Vladímir Putin, con su aventurerismo militarista, se ha convertido en el mejor reclutador de países para la Alianza Atlántica
No cabe duda de que ha sido la invasión rusa de Ucrania la que ha precipitado la decisión de Finlandia y Suecia para entrar en la OTAN. A falta de las formalidades de rigor para oficializar la novena ampliación de la Alianza, resulta ya evidente que estamos ante un giro estratégico en el teatro europeo del que todavía no es posible determinar las consecuencias. Lo que sí podemos entender de momento es que:
Para Helsinki y Estocolmo este paso es una respuesta a su principal amenaza de seguridad: Moscú. Protegiéndose bajo la cobertura aliada calculan que mejoran sustancialmente su seguridad, conscientes, por un lado, del riesgo de sufrir lo que le ha sucedido a Ucrania y, por otro, de que sus propias fuerzas no son suficientes para protegerse adecuadamente.
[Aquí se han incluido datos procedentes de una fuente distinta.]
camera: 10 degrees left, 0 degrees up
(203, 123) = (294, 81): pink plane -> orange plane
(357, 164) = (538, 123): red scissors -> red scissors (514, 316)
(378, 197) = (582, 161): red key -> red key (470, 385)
Romper con su histórico no alineamiento es la prueba más clara del temor que inspira una Rusia que no ha logrado atraer amistosamente a su órbita a ningún vecino desde el final de la Guerra Fría.
Para Rusia es un desastre sin paliativos. Vladímir Putin, con su aventurerismo militarista, se ha convertido en el mejor reclutador de países para la OTAN. Basta con recordar que tanto Estados Unidos como la OTAN —en respuesta al ultimátum ruso del pasado 17 de diciembre, en el que reclamaba negociar un nuevo orden de seguridad en el continente— aceptaron la conveniencia de discutir esa cuestión, asumiendo implícitamente que la ampliación de la Alianza y algunas decisiones estadounidenses (retirada del Tratado sobre Fuerzas Nucleares de Rango Intermedio (INF, por sus siglas en inglés) y despliegue del escudo antimisiles en su vecindad) habían creado un desequilibrio que despertaba lógicos temores en Moscú. Pero ha sido Putin el que, desbaratando también de paso una cumbre ya convocada con Joe Biden, ha cerrado la puerta a dicha posibilidad. Y hoy se encuentra con que la frontera directa entre Rusia y la Alianza se va a duplicar.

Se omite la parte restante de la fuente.